Risk Factors That Makes Federal Agencies Bigger Targets
There are a number of risk factors for a ransomware attack against federal agencies and public sector organizations, including the following:
- Lack of education and training: Many ransomware attacks begin with phishing or human errors. Properly training your workers so they know what to look for can prevent employees and their organizations from unknowingly allowing an attacker to gain access.
- Sprawling and complex infrastructure: Organizations with increasingly intricate infrastructure will continue to be targeted if they don’t adequately manage and track their infrastructure. Scanning backup systems as well as production data for exposures, permissions and configuration issues must be a key pillar of any organization’s data protection strategy.
- Lax security policies: Just one slip can lead to an attack and cause chaos. Organizations and teams should never click on unverified links, open untrusted email attachments, give out personal data or use unfamiliar USB drives. They should also download only from sites that are trusted and use a VPN when connected to public Wi-Fi.
A Viable Recovery Option Is Not Paying the Ransom
The FBI has said it doesn't advocate paying a ransom in ransomware attacks, in part because it doesn’t guarantee the organization will regain access to its data. In fact, most organizations refuse to pay, but if they don’t have the processes and capabilities in place to fully recover their data, an attack can cripple essential services and force an organization to resort to manual operation for days, weeks and possibly even months.
The effects of such disruptions could have even greater implications during a time when more people across the country depend on these services.

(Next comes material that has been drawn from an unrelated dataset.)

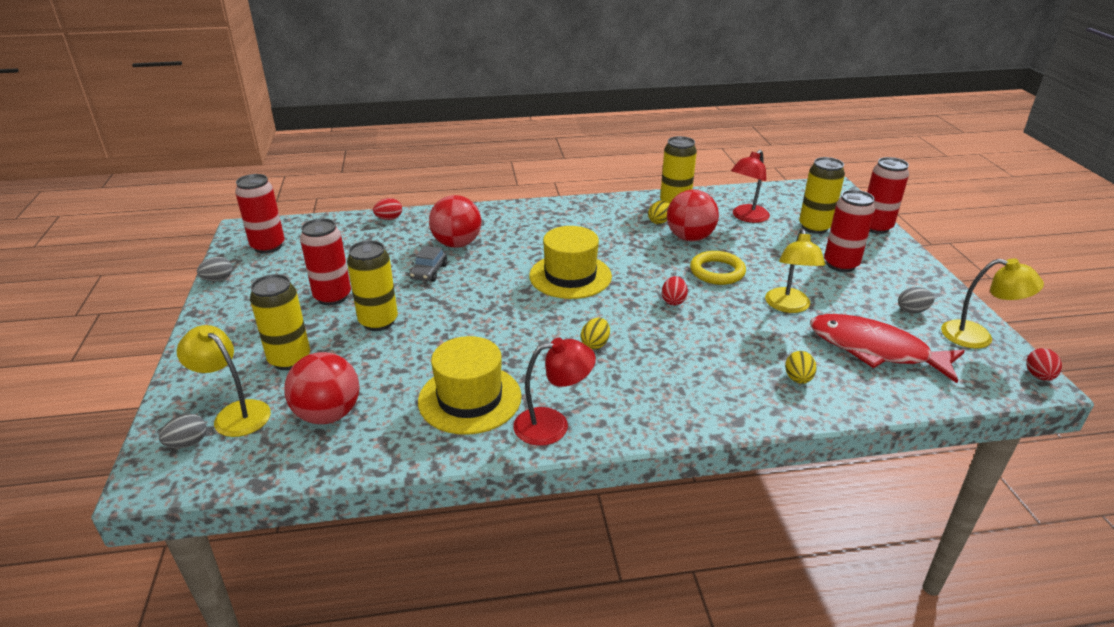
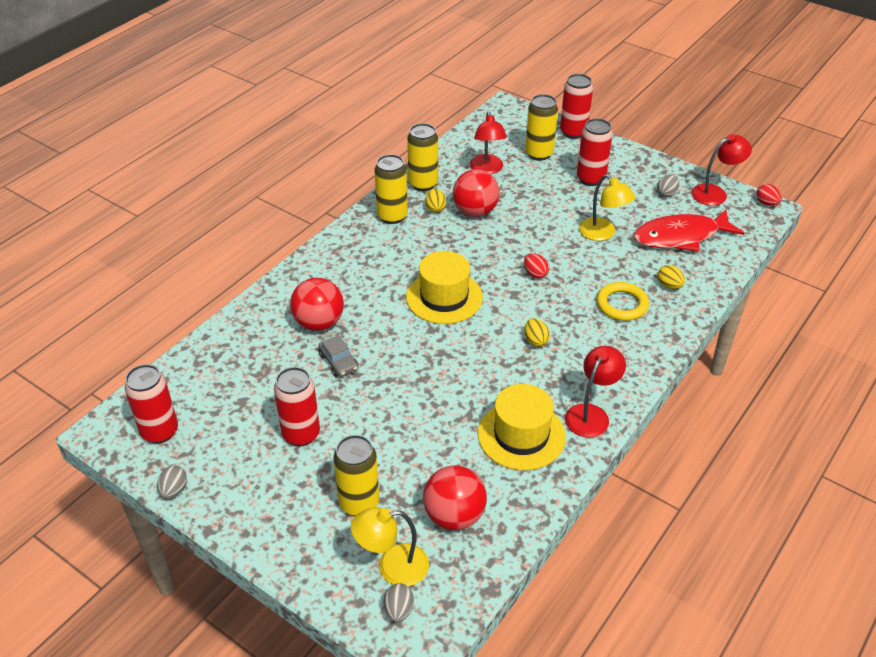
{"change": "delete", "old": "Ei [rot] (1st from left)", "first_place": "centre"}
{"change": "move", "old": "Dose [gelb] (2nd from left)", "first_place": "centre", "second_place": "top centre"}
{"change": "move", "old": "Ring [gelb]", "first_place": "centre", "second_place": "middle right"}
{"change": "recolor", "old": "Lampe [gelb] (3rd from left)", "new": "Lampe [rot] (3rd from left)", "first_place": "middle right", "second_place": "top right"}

To minimize damage, organizations should implement a predefined workflow so everyone knows their roles and responsibilities in the event of an attack. This allows teams to react quickly and in a coordinated manner.
Comprehensive disaster recovery and business continuity architectures can help assess the risks and potential threats. With a thorough plan in place, government agencies can continue operations and protect and retain pertinent information. This typically involves a three-pronged approach:
Prevent: Key preventative measures include time-based immutable snapshots of backup data, multifactor authentication and the ability for security officers to “lock” copies of backup data — even so other internal staff members can’t modify or delete them. This sort of data isolation provides an additional layer of defense against ransomware.

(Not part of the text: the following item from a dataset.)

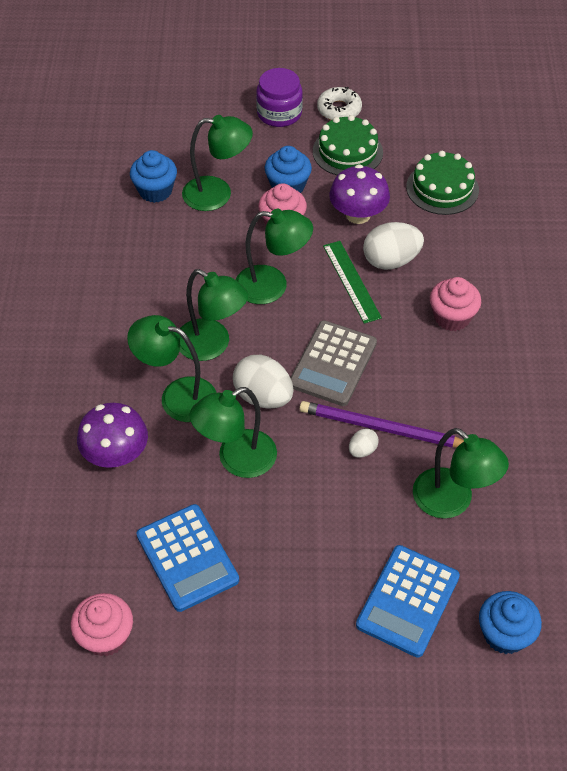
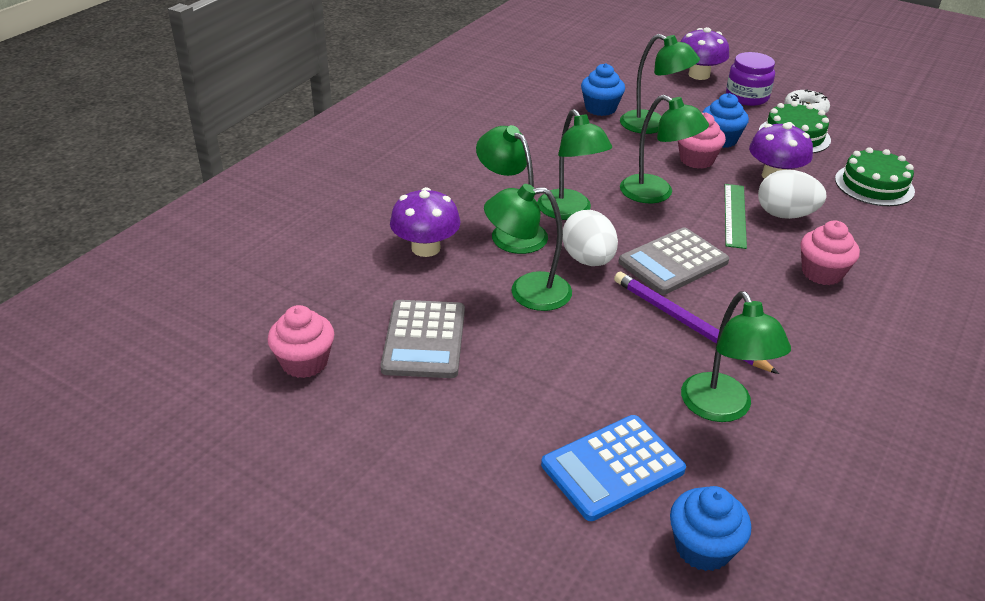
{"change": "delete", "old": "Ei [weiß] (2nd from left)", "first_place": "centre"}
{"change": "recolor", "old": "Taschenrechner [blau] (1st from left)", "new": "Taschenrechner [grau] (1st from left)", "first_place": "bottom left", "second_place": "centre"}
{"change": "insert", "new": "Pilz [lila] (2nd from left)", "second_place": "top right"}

Detect: If an attacker does manage to wreak havoc, sounding the alarm as quickly as possible is vital. Backup solutions should employ anomaly detection technology powered by machine learning in order to determine when the breached file’s data-change rate breaks its usual patterns. If and when this happens, an alert should go out to the IT administrator as well as a third-party support team to help contain the attack.
Recover: A rapid recovery plan should use recommendations driven by machine learning to identify which clean data to recover and provide the ability to restore at scale, both on-premises and across multicloud environments. All of these measures can play a critical role in minimizing the damage caused by a ransomware attack.

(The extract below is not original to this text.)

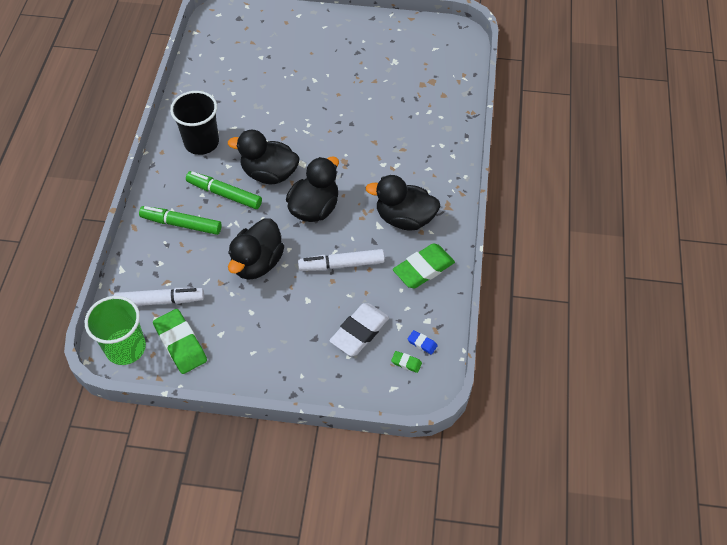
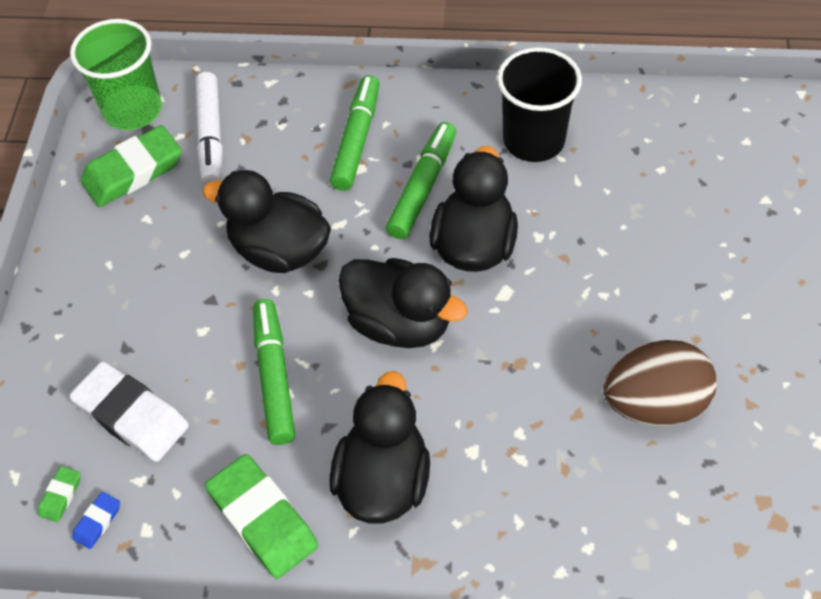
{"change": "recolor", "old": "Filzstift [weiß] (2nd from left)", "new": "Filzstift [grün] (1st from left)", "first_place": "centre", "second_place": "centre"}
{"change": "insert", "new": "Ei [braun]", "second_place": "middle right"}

How to Restore Systems Without Compromising Data
Organizations should have backup solutions that can limit the damage from cyberthreats, even after an attacker has gained access, such as an immutable file system and WORM (write once, read many) storage. These measures are key to bringing organizations back online as quickly as possible.
With organizations and teams working on a more distributed basis during the coronavirus crisis, ransomware will continue to be a top security threat. Federal agencies store huge amounts of sensitive data, which makes them a major target for attackers. And the stakes are high, considering economies and vital public services are tied to the ability to access data.
If a cybercriminal is able to block access to massive amounts of data generated, collected and owned by government agencies, it could disrupt all citizen-facing services — the effects of which would be felt now more than ever.